Pat Martino first came to Britain in 2001, at 56, after a brain aneurysm that wiped out years of his career, and most of his memory of ever having been a virtuoso. Since then, the Philadelphia guitarist has often complemented his own startling technical virtues with another powerful front-line voice. On that 2001 visit, it was Joey DeFrancesco's Hammond organ. In 2004, at Ronnie Scott's, it was a Michael Breckerish tenor sax. During last week's season in Soho, Martino played with a straightahead piano trio. But, despite his soft sound, strict avoidance of histrionics and adherence to a long single set, Martino never had any trouble sustaining the momentum.

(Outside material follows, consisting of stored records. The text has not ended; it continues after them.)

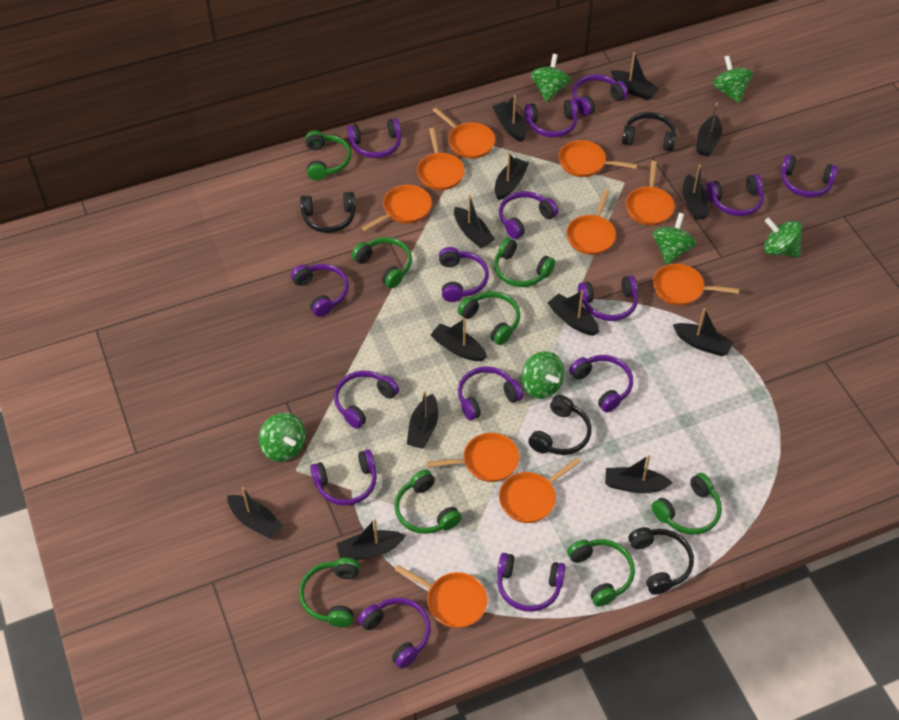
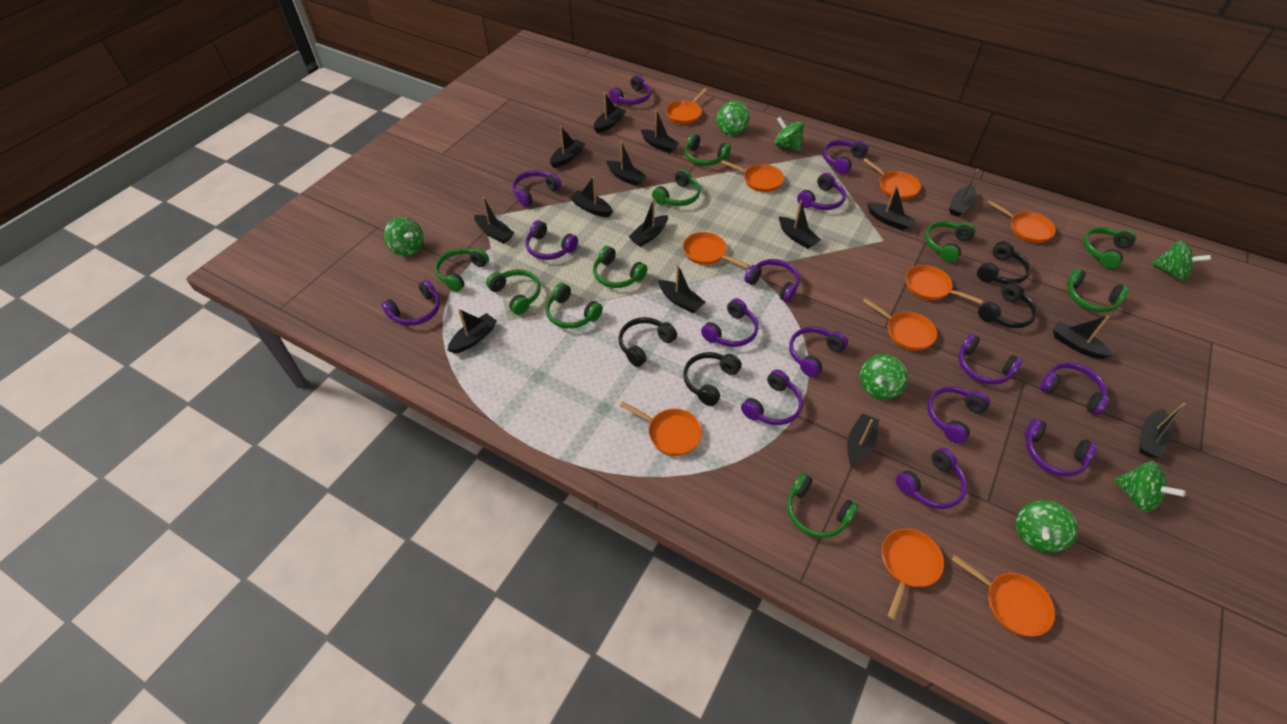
black boat: 13 -> 15
green headphones: 8 -> 10
green spinning top: 6 -> 7

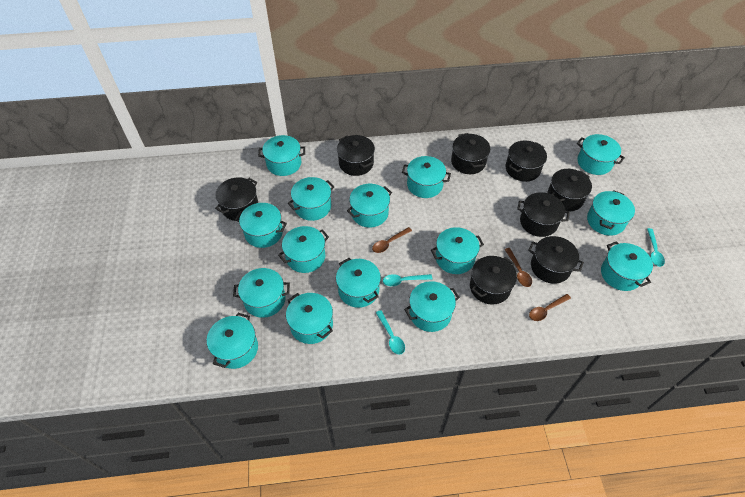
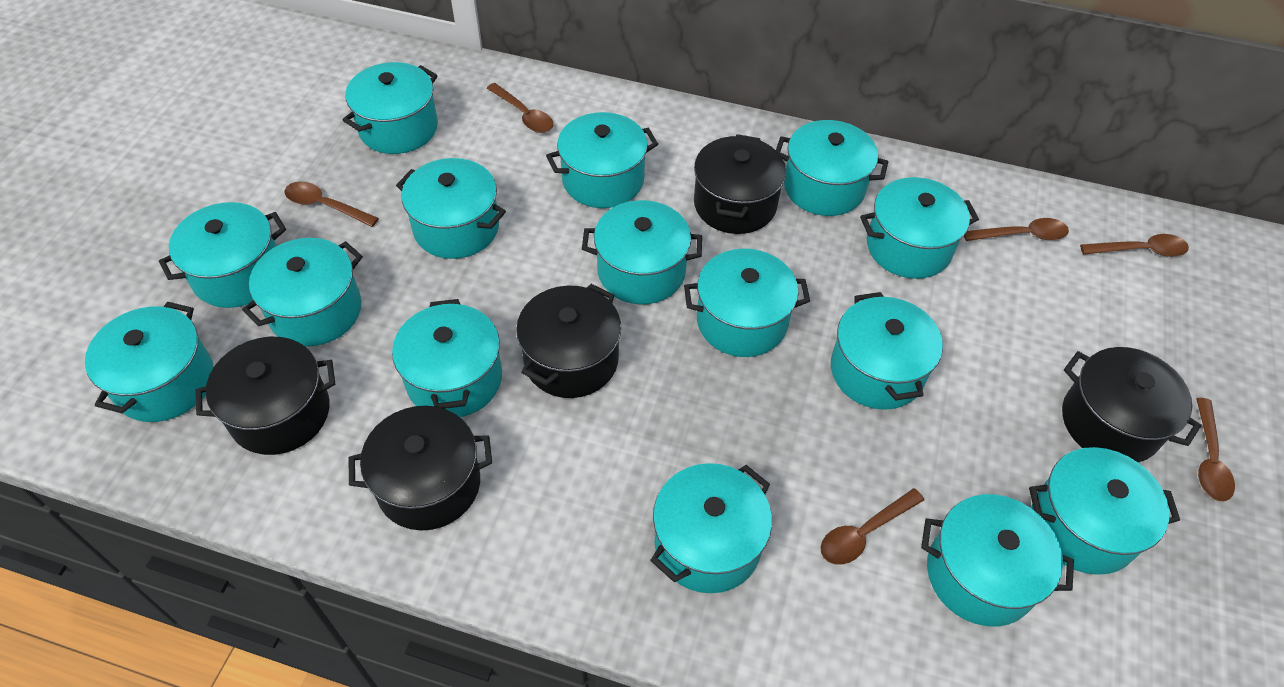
black pot: 8 -> 5
brown spoon: 3 -> 6
turquoise spoon: 3 -> 0

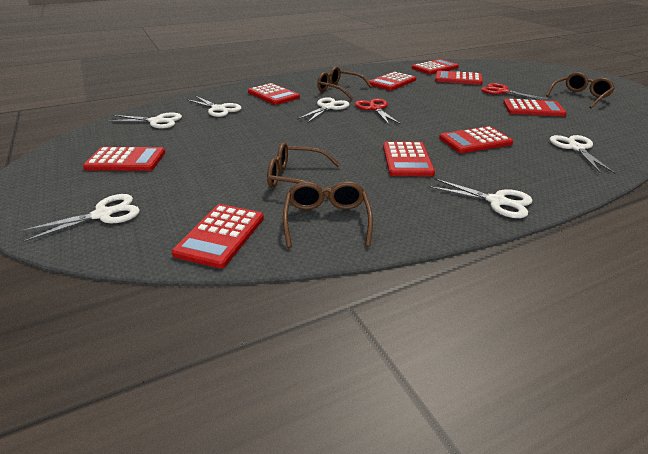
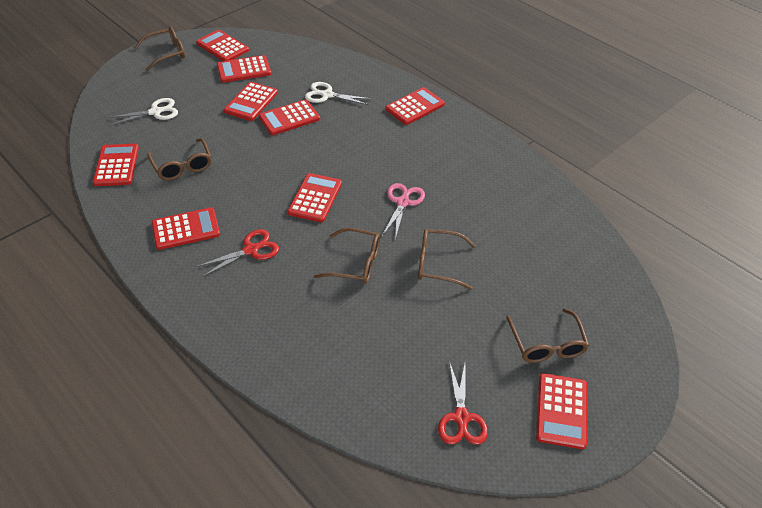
brown glasses: 4 -> 5
pink scissors: 0 -> 1
white scissors: 6 -> 2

On the face of it, Martino is the kind of jazz guitarist his Hendrix-influenced peers (Scofield, Frisell and Metheny) seemed to be consigning to the archives in the 1970s. He uses no howling rock star treble bends, no pedals, no distortion and no funk hooks, and his dynamics are mostly level. But his sustained melodic invention, dazzling speed and pinpoint rhythmic accuracy (aided by Scott Robinson, a drummer who is as volatile and emphatic as the guitarist is impassively cool) imparted a quiet intensity to the proceedings that became increasingly absorbing as the set progressed. The presence of the excellent Rick Germanson on piano (previously heard here with violinist Regina Carter) has also upped the ante, powering several sustained passages of earthy, hymnal collective energy.
Martino began by alternating his favourite seamlessly purring uptempo bebop with his hero Wes Montgomery's chord melodies and octave-slides on ballads. A fast Latin Montgomery favourite swung over Robinson's hot and fizzy cymbal beat, with Martino wrenching the style's murmuring chromatic runs into more idiosyncratically contorted, wide-interval shapes. The band later strayed into a storming 1960s Coltrane vibe that sounded like an accompaniment to My Favourite Things. Coltrane's Impressions, usually played at warp speed, is a moody Latin groover in Martino's world, but tonight it spiralled up to a heated coda in which the guitarist alternated dark, heavy-hitting chords and impetuously scampering runs. You don't have to be a guitar buff to get the point of Pat Martino.